Trump, sin embargo, insistió en que seguiría adelante con el discurso, diciendo a Fox News que si los veteranos del Día D en la Segunda Guerra Mundial pudieron soportar el mal tiempo, él también podía hacerlo.

“Pasar un poco de calor es mucho menos de lo que mucha gente sacrifica para darnos esta libertad en este país increíble”, dijo Randy Cole, de 62 años, un funcionario jubilado que asistía a las festividades en Washington.

Aun así, la determinación de Trump de situarse a sí mismo y a su marca política en el centro de la celebración del 250º aniversario había puesto de manifiesto las profundas divisiones provocadas por su segundo mandato.

Esas divisiones quedaron plenamente a la vista el sábado cerca del Capitolio en Washington, donde hombres enmascarados, algunos de ellos portando banderas confederadas y otros luciendo insignias del grupo supremacista blanco Patriot Front, se congregaron para gritar: “¡Recuperemos América!”.

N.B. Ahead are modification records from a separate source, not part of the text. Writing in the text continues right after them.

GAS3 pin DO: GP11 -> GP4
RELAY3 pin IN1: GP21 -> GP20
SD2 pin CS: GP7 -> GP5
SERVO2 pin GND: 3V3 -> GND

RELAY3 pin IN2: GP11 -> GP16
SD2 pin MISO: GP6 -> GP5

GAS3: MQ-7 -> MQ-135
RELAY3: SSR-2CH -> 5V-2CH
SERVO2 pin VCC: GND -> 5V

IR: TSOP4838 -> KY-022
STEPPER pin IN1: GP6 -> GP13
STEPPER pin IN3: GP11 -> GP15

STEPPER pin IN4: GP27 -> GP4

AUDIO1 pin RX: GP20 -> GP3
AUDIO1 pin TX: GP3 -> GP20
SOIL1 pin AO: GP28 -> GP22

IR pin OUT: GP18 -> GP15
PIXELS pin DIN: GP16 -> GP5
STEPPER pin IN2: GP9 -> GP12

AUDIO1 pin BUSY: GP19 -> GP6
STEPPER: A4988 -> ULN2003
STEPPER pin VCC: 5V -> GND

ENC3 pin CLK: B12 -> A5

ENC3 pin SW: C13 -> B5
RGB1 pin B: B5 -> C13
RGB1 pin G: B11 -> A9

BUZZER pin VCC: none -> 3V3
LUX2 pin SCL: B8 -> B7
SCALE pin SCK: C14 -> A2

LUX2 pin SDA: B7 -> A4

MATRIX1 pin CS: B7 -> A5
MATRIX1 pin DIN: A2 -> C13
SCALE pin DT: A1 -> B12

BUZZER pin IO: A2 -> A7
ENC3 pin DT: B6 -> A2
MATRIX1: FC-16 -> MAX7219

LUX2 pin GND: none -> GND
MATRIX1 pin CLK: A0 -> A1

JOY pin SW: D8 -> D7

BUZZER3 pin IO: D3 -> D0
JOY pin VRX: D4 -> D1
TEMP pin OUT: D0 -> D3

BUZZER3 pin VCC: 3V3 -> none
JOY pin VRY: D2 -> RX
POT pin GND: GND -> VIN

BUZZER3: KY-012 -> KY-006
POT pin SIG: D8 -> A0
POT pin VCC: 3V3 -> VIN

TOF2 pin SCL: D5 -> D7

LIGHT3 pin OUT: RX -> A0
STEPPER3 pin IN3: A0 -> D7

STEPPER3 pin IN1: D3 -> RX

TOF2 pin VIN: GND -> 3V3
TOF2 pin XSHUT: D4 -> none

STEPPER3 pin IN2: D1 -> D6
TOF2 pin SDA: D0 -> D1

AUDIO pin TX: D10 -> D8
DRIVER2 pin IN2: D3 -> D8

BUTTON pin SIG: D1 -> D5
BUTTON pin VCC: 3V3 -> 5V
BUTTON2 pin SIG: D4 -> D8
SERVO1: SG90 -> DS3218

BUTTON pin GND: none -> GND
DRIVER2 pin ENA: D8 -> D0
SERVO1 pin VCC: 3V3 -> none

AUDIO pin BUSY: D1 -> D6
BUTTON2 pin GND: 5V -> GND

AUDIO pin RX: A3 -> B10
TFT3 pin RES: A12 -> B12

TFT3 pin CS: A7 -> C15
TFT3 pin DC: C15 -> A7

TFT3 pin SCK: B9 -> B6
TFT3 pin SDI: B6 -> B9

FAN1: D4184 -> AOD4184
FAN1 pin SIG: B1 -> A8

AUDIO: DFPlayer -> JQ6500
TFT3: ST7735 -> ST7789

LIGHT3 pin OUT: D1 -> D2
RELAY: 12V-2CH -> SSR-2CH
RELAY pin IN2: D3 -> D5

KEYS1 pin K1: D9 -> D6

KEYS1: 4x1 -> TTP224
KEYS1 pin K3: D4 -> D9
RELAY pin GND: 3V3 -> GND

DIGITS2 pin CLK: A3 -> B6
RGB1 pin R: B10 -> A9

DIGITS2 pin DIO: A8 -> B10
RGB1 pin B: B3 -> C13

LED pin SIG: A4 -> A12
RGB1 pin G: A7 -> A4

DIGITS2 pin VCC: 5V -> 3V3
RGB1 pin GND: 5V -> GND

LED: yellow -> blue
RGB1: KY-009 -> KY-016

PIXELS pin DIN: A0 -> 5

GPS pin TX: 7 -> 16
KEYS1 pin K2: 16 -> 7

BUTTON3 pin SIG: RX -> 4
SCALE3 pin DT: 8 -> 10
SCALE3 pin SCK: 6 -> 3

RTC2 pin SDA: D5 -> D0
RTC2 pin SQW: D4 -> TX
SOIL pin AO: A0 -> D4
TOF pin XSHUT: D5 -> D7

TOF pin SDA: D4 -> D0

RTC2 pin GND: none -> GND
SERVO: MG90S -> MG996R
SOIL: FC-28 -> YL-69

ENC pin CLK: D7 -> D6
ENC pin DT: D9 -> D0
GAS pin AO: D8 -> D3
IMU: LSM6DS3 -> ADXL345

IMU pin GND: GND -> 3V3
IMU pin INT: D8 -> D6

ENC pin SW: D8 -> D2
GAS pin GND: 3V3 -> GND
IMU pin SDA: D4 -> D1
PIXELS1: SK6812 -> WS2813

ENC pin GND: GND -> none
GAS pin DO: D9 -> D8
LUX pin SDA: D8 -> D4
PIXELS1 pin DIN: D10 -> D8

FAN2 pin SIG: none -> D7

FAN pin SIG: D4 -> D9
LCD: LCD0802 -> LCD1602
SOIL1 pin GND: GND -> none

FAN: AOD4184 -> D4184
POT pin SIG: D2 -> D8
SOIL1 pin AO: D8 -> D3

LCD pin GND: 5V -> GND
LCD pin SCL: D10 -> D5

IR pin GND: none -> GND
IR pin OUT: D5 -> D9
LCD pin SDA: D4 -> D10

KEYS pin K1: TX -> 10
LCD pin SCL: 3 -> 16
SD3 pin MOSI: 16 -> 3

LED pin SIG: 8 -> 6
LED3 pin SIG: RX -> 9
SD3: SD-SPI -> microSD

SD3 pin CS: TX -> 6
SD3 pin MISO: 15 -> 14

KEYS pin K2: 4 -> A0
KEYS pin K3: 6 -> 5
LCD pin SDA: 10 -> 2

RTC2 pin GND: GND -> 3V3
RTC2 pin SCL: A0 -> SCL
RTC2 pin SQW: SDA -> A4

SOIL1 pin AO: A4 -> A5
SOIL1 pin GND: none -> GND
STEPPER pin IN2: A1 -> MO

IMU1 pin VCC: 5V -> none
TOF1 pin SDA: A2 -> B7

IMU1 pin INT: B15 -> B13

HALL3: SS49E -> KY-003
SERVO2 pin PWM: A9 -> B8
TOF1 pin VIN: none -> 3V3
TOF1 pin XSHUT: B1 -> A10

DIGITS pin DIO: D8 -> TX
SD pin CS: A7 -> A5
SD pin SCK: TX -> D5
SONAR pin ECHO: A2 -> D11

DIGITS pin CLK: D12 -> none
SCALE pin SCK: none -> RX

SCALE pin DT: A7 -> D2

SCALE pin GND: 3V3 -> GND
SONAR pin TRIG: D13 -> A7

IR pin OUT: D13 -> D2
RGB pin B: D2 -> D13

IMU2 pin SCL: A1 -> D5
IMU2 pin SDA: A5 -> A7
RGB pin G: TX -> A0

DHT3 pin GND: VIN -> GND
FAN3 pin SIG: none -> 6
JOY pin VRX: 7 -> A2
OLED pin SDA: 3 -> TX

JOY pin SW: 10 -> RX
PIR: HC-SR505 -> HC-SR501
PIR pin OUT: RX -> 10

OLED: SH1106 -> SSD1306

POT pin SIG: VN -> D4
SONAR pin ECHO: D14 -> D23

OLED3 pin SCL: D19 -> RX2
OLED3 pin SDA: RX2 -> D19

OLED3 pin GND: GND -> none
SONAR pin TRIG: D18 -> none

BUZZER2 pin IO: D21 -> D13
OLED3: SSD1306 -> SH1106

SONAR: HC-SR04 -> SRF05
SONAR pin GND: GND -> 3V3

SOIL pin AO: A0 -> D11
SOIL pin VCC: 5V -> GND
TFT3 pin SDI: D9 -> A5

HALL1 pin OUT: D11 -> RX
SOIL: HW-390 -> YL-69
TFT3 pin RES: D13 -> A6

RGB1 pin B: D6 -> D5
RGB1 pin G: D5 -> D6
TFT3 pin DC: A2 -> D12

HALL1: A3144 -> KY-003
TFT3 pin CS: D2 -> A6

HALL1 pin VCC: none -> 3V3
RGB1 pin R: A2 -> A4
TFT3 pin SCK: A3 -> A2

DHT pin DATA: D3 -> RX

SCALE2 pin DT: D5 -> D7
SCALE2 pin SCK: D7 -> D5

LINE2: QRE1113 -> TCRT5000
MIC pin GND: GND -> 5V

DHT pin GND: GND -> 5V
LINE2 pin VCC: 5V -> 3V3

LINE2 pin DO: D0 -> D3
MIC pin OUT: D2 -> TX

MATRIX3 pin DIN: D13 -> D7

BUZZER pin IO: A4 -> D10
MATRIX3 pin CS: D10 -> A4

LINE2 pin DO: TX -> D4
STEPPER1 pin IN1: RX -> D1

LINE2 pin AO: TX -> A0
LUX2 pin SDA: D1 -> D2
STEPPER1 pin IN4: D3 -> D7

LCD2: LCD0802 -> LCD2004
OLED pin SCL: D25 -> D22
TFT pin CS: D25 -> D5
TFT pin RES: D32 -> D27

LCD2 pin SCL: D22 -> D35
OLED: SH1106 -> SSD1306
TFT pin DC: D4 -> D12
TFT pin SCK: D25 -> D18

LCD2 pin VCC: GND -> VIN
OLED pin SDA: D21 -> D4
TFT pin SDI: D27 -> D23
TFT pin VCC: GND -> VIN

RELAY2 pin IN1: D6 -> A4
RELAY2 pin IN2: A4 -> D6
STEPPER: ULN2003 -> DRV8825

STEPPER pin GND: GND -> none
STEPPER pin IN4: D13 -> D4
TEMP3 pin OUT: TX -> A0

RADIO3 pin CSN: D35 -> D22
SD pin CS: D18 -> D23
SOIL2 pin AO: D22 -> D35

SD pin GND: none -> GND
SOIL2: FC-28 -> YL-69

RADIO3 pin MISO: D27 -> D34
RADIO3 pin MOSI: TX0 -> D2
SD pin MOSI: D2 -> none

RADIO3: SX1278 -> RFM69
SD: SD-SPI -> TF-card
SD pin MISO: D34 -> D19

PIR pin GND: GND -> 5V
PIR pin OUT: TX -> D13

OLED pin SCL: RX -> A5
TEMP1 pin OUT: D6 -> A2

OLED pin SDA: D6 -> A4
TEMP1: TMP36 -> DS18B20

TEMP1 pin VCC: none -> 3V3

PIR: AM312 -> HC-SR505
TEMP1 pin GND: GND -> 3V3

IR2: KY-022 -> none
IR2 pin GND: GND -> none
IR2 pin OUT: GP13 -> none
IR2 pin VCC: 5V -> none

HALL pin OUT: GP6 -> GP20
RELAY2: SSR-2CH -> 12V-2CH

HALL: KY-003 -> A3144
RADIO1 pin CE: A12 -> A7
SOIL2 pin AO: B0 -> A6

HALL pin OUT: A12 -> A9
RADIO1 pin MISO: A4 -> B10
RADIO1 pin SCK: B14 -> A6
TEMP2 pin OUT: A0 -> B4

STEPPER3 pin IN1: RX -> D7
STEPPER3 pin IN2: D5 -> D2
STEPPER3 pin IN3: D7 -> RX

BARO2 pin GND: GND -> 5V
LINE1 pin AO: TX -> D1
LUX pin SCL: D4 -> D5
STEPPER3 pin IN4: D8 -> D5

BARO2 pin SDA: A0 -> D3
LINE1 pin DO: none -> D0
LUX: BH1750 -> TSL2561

Para los estadounidenses, el 250º aniversario ofrece un momento de reflexión además de celebración.

Un sondeo de la Universidad Quinnipiac mostró que el 61 % de los estadounidenses considera que Estados Unidos no está a la altura de los ideales enunciados en la Declaración de Independencia, aunque la mayoría de los republicanos cree que sí, y la mayoría de los demócratas cree que no.